In the pop-up dialog:

  1. Provider Type: Select Local Model
  2. After clicking, automatically proceed to the next step

Select Local Model

2.4 Fill in Configuration Information

Fill in the following information on the configuration page:

Basic Configuration

  1. Model Name: Give this model configuration a name (e.g., Local DeepSeek R1)
  2. API URL: Fill in the local service address
    • Ollama default: http://localhost:11434
    • vLLM default: http://localhost:8000/v1
    • Xinference default: http://localhost:9997/v1
  3. Model Version: Enter the deployed model name

2025 Recommended Models:

  • DeepSeek R1 Series: deepseek-r1:1.5b, deepseek-r1:7b, deepseek-r1:14b, deepseek-r1:32b
  • Llama 3.3 Series: llama3.3:70b (latest version)
  • Llama 3.2 Series: llama3.2:1b, llama3.2:3b, llama3.2:11b, llama3.2:90b
  • Llama 3.1 Series: llama3.1:8b, llama3.1:70b, llama3.1:405b
  • Qwen 2.5 Series: qwen2.5:0.5b, qwen2.5:1.5b, qwen2.5:3b, qwen2.5:7b, qwen2.5:14b, qwen2.5:32b, qwen2.5:72b

Note: The model version must be a model that has been deployed in the local service. The model naming of different inference frameworks may vary slightly, please adjust according to actual conditions.

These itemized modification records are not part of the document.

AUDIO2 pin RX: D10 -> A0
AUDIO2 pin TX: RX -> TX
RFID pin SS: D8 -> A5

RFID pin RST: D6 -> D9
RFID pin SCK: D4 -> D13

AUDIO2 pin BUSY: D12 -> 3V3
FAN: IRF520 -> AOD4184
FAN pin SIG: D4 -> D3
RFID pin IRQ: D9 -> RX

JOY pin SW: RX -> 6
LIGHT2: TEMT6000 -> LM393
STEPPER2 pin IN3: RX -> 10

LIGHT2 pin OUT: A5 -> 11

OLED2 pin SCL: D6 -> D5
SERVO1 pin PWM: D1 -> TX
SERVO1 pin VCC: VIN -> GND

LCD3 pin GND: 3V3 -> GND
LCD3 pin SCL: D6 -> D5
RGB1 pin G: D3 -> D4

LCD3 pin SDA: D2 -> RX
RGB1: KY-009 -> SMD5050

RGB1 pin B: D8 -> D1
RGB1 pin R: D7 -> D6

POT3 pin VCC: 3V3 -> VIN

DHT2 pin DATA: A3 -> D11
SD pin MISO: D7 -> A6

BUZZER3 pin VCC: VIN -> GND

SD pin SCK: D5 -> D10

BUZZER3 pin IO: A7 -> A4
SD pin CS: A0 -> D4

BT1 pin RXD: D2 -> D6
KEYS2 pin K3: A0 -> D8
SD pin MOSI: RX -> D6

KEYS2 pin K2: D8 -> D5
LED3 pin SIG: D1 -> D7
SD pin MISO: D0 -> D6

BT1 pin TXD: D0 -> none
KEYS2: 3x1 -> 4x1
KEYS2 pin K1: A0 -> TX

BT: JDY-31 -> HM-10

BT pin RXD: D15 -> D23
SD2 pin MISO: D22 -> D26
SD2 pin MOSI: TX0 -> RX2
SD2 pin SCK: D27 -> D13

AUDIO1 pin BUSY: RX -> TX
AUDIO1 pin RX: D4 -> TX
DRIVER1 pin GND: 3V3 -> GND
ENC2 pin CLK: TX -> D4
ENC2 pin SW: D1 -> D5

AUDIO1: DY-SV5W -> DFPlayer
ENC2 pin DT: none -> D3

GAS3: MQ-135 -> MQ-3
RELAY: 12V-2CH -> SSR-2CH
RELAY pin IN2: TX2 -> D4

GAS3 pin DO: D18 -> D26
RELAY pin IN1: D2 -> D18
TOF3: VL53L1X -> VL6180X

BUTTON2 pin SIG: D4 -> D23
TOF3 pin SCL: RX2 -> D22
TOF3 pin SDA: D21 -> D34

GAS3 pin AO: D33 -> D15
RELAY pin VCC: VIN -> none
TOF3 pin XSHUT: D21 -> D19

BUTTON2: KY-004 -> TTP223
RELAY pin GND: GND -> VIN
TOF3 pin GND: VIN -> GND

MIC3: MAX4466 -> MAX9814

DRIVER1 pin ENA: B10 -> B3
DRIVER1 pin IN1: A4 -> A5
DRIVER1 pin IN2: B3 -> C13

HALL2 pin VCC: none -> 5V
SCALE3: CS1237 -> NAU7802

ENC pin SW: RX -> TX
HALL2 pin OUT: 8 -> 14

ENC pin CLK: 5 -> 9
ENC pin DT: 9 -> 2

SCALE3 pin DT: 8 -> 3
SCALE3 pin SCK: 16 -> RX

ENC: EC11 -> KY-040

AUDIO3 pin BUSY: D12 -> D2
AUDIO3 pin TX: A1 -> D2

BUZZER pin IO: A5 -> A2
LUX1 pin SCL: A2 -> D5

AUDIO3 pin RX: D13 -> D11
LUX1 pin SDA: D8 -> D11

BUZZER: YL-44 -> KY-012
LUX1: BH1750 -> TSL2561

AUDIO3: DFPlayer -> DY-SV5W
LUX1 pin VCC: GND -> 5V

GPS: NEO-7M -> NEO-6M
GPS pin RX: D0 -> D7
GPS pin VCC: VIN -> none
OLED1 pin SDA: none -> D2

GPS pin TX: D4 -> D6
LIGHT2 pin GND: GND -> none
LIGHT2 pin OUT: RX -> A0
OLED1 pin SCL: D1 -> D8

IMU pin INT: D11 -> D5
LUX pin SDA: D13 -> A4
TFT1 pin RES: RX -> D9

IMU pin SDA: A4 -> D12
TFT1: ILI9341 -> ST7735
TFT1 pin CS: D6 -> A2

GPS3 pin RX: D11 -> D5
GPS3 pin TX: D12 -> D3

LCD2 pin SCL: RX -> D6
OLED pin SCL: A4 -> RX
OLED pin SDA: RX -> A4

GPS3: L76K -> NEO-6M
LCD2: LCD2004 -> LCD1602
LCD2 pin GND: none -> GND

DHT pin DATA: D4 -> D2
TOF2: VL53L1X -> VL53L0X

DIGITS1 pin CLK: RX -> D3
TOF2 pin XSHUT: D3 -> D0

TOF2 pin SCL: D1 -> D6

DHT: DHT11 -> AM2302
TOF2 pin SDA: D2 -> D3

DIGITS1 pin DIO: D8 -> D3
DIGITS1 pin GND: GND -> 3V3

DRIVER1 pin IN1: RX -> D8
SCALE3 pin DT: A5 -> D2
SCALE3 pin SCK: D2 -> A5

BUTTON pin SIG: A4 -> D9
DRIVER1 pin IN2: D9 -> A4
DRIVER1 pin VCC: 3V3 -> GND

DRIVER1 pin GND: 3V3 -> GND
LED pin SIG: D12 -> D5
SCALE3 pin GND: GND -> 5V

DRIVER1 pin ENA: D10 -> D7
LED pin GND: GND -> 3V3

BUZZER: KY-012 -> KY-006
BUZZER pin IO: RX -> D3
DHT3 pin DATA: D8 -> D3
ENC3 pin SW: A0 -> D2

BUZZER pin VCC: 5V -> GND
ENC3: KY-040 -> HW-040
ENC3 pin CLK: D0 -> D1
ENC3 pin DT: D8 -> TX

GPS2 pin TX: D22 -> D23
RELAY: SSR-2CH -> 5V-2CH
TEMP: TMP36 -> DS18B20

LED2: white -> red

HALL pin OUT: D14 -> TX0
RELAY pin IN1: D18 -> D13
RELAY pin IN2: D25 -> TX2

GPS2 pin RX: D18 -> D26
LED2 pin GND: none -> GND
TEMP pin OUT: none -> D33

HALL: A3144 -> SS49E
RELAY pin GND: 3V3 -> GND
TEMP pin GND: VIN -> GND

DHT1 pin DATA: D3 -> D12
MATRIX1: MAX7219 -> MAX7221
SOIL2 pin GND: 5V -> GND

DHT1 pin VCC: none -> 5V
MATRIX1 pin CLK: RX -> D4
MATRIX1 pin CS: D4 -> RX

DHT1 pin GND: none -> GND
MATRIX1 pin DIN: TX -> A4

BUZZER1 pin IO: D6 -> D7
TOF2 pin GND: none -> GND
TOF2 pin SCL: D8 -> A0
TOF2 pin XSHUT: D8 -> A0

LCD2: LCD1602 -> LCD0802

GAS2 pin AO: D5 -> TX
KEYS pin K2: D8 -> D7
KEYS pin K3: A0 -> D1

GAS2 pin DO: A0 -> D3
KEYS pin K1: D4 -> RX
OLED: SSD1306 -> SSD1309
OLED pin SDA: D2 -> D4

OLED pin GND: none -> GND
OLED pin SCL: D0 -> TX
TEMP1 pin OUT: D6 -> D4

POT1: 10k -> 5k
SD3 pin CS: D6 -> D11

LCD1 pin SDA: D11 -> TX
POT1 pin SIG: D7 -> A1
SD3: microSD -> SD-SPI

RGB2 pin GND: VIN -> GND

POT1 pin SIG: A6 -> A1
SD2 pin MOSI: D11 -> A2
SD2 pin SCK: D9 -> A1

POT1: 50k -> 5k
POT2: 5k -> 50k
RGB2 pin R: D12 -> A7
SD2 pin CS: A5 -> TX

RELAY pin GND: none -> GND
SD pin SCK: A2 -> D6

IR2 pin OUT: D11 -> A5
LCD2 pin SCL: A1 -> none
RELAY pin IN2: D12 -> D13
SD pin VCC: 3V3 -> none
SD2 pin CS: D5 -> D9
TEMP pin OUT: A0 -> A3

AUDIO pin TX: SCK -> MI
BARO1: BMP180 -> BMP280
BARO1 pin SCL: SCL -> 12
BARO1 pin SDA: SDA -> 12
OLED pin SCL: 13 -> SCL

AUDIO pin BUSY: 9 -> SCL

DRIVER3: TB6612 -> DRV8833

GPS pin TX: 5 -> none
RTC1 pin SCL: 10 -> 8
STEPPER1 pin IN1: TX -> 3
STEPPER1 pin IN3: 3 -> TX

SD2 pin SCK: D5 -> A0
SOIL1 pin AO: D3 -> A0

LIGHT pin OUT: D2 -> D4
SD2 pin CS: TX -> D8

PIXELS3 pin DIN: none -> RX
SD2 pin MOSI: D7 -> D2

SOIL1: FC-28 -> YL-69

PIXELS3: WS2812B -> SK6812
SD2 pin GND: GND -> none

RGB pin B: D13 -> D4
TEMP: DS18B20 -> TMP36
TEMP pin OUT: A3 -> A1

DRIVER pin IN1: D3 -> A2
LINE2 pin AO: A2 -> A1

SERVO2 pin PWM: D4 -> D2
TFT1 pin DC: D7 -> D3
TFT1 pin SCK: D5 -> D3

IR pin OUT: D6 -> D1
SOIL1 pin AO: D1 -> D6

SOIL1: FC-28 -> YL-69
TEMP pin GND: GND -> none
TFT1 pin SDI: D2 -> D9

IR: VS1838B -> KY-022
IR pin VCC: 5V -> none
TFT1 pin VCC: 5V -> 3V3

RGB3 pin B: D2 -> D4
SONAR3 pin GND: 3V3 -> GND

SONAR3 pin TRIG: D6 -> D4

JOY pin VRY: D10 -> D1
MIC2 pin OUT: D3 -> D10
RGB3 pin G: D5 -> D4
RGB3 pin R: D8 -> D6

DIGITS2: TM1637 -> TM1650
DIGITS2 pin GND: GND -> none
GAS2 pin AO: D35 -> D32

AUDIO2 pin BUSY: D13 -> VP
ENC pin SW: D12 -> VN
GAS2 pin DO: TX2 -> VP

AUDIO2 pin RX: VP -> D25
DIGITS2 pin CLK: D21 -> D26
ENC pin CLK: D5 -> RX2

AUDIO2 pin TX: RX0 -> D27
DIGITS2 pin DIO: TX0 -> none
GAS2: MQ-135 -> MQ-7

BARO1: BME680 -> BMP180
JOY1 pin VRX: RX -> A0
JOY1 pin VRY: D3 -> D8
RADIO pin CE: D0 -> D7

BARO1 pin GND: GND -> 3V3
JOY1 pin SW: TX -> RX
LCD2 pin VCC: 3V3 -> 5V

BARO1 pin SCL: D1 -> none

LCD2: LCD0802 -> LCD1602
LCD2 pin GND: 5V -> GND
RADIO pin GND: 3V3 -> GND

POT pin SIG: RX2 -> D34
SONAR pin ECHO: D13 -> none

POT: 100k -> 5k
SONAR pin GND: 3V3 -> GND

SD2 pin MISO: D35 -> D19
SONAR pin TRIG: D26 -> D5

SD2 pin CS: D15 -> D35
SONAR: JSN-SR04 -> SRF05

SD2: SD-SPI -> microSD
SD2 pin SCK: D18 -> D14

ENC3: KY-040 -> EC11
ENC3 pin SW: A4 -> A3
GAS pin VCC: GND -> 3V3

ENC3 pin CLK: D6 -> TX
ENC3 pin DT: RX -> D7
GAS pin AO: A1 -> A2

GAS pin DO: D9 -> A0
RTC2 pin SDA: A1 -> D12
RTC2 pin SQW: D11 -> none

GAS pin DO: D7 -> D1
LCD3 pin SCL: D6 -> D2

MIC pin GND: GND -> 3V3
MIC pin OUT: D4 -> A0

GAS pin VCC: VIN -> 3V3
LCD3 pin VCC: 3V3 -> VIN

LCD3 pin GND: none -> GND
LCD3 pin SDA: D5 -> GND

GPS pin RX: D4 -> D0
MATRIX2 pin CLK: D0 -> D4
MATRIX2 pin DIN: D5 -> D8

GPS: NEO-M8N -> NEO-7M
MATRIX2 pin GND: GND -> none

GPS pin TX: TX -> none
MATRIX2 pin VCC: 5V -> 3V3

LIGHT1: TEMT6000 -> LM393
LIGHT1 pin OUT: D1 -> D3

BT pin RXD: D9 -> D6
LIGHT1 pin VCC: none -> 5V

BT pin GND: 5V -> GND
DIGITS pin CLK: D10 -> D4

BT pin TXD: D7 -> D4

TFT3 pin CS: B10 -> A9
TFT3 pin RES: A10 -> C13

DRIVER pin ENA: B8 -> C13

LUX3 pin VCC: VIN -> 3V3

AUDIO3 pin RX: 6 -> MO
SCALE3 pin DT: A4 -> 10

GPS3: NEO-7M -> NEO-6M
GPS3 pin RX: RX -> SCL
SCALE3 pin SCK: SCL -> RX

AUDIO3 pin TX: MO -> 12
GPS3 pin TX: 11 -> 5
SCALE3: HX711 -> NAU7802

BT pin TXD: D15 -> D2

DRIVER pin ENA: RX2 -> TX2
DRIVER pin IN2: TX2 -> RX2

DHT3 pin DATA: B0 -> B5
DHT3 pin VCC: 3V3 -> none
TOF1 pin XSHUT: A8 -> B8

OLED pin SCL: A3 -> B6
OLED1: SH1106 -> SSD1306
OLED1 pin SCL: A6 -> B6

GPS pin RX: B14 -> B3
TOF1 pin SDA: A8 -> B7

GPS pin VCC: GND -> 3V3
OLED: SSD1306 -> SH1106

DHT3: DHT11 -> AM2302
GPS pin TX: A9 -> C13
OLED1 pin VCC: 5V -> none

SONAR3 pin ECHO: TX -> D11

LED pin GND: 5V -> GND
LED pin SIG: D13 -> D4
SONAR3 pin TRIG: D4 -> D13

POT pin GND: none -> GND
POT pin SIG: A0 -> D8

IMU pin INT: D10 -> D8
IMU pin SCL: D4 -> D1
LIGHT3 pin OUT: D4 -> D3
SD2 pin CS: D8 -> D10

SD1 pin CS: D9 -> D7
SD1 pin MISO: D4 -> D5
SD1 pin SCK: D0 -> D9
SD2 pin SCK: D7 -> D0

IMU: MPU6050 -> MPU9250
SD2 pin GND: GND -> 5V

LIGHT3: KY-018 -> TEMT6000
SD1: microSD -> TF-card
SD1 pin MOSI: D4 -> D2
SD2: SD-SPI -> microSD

Fill in Basic Configuration

Advanced Configuration (Optional)

Expand the Advanced Configuration panel to adjust the following parameters:

Parameters Adjustable in CueMate Interface:

  1. Temperature: Controls output randomness

    • Range: 0-2 (depending on model)
    • Recommended Value: 0.7
    • Function: Higher values produce more random and creative output, lower values produce more stable and conservative output
    • Model Range:
      • DeepSeek/Llama Series: 0-2
      • Qwen Series: 0-1
    • Usage Suggestions:
      • Creative writing: 0.8-1.2
      • Regular conversation: 0.6-0.8
      • Code generation: 0.3-0.5
  2. Max Tokens: Limits single output length

    • Range: 256 - 8192
    • Recommended Value: 4096
    • Function: Controls the maximum word count of model's single response
    • Usage Suggestions:
      • Short Q&A: 1024-2048
      • Regular conversation: 4096-8192
      • Long text generation: 8192 (maximum)

Advanced Configuration

Other Parameters Supported by Local Model API:

Local model services (Ollama, vLLM, Xinference) usually use OpenAI-compatible API format and support the following advanced parameters:

  1. top_p (nucleus sampling)

    • Range: 0-1
    • Default Value: 0.9
    • Function: Samples from the minimum candidate set where cumulative probability reaches p
    • Usage Suggestions: Keep default 0.9, usually only adjust one of temperature or top_p
  2. top_k

    • Range: 1-100
    • Default Value: 40 (Ollama), 50 (vLLM)
    • Function: Samples from the k candidate words with the highest probability
    • Usage Suggestions: Usually keep default value
  3. frequency_penalty (frequency penalty)

    • Range: -2.0 to 2.0
    • Default Value: 0
    • Function: Reduces the probability of repeating the same words
    • Usage Suggestions: Set to 0.3-0.8 when reducing repetition
  4. presence_penalty (presence penalty)

    • Range: -2.0 to 2.0
    • Default Value: 0
    • Function: Reduces the probability of words that have already appeared appearing again
    • Usage Suggestions: Set to 0.3-0.8 when encouraging new topics
  5. stream (streaming output)

    • Type: Boolean
    • Default Value: false
    • Function: Enable streaming return, generate and return simultaneously
    • In CueMate: Automatically handled, no manual setting required
Scenariotemperaturemax_tokenstop_pRecommended Model
Creative Writing0.8-1.04096-81920.9DeepSeek R1 7B/14B
Code Generation0.3-0.52048-40960.9Qwen 2.5 7B/14B
Q&A System0.71024-20480.9Llama 3.2 11B
Technical Interview0.6-0.72048-40960.9DeepSeek R1 7B/14B
Fast Response0.51024-20480.9Llama 3.2 3B

2.5 Test Connection

After filling in the configuration, click the Test Connection button to verify if the configuration is correct.

Test Connection

If the configuration is correct, a successful test message will be displayed, along with a sample response from the model.

Test Success

If the configuration is incorrect, test error logs will be displayed, and you can view specific error information through log management.

2.6 Save Configuration

After a successful test, click the Save button to complete the model configuration.

Save Configuration

3. Use Model

Through the dropdown menu in the upper right corner, enter the system settings interface, and select the model configuration you want to use in the LLM provider section.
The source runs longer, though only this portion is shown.